Entscheidungsgründe:

Michael und Maria P*****, Stiefvater bzw. Mutter der Beklagten (in der Folge kurz: Übergeber), waren je zur Hälfte Eigentümer der Liegenschaften EZ 18 und EZ 138 je Grundbuch K*****, Gerichtsbezirk F*****und EZ 577 Grundbuch R*****, Gerichtsbezirk G*****. Die Übergeber hatten vom Kläger zur Bewirtschaftung ihrer auf den Liegenschaften betriebenen Landwirtschaft Waren im Wert von S 471.420,- bezogen. Mit rechtskräftigem Wechselzahlungsauftrag des Landesgerichtes für Zivilrechtssachen Graz vom wurden sie verpflichtet, dem Kläger diesen Betrag samt Zinsen und Kosten zu zahlen (siehe im Detail S 4 des Berufungsurteils). Noch am Tag der Zustellung des Wechselzahlungsauftrages räumten die Übergeber - offenkundig, um den Kläger zu benachteiligen - der Beklagten auf den Liegenschaften Veräußerungs- und Belastungsverbote ein, die in der Folge auch einverleibt wurden. Ein vom Kläger hinsichtlich dieser Belastungs- und Veräußerungsverbote eingeleitetes Anfechtungsverfahren ruht.
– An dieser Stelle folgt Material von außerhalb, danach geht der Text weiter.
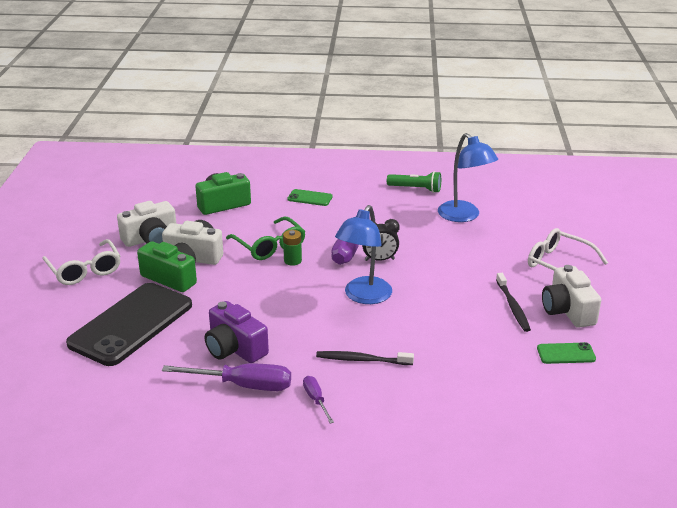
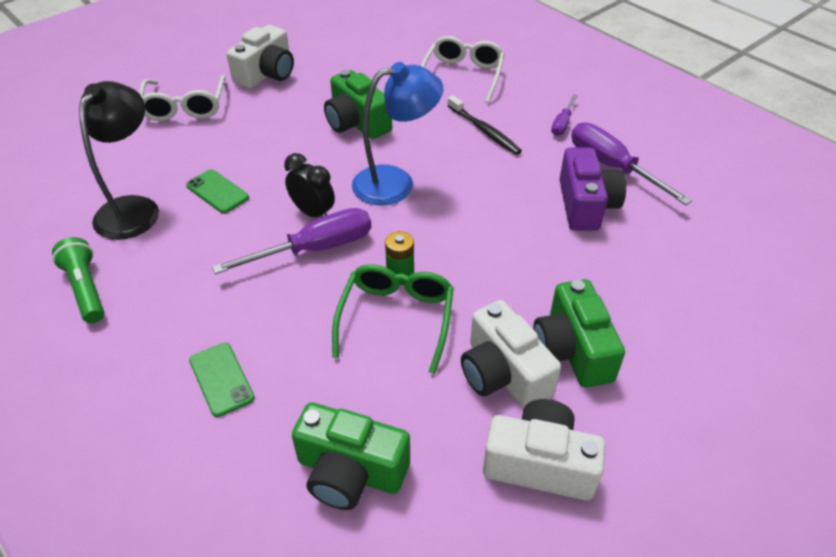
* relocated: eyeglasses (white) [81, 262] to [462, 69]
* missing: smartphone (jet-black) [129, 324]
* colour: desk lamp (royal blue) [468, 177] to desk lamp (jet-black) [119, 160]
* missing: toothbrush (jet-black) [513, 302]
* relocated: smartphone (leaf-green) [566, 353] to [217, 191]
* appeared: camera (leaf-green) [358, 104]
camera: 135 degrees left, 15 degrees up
Im Februar 1995 waren auf den Liegenschaften Belastungen ua zu Gunsten der S*****Bank und Sparkassen AG (in der Folge: Bank) in Höhe von ca. S 5,8 Millionen intabuliert. Der "Verkehrswert ohne Wohnrechte der Liegenschaften" beträgt S 5.050.000,-. Der Wert der auf den Liegenschaften bereits im Februar 1995 lastenden Wohn- und Ausgedingsrechte beträgt S 654.000,-.

Die Beklagte wollte den wegen der schlechten finanziellen Lage der Übergeber drohenden Verkauf der Liegenschaften an Dritte verhindern und entschloss sich daher, sie selbst zu erwerben und darauf ein Seniorenwohnheim zu errichten. Am unterfertigte sie zur Besicherung der per mit S 5.396.917 aushaftenden Kredite der Bank die Kreditbeitrittserklärung Beil ./7. Am schloss sie mit den Übergebern den Kaufvertrag Beil ./1, mit dem sie die Liegenschaften um S 6,170.517,- erwarb. Die Berichtigung des Kaufpreises erfolgte durch Übernahme der Verbindlichkeiten bei der Bank sowie durch die Einräumung eines mit S 201.600,- bewerteten Wohnrechtes der Übergeber sowie eines Wohn- und Ausgedingsrechtes zu Gunsten der Ehegatten N*****, das mit S 72.000 bewertet wurde. Der Wert des Wohnrechtes der Übergeber beträgt S 499.000,-.

Nach mehreren Fahrnis- und Drittschuldnerexekutionen betrieb der Kläger seit die Zwangsverwaltung der Liegenschaften. Diese wurde von den Bezirksgerichten Feldbach und Güssing mit Beschlüssen vom und vom eingestellt. Vorher war den Parteien der die Liegenschaft EZ 577 betreffende Bericht des Zwangsverwalters vom zugestellt und mitgeteilt worden, dass die amtswegige Einstellung der Zwangsverwaltung beabsichtigt sei, zumal die Erzielung von Erträgnissen, die zur Befriedigung des betreibenden Gläubigers verwendet werden könnten, nicht zu erwarten sei.

Am suchte die Beklagte, die bis dahin bei den Übergebern gewohnt und in deren Landwirtschaft mitgearbeitet hatte, um die Genehmigung des Neubaues eines Betreuungsheimes auf der Liegenschaft EZ 18 an. Für die Errichtung dieses Heimes gewährte ihr die Bank einen Kredit über S 24.000.000,-, für den sie monatlich ca S 120.000,- an Zinsen zahlt.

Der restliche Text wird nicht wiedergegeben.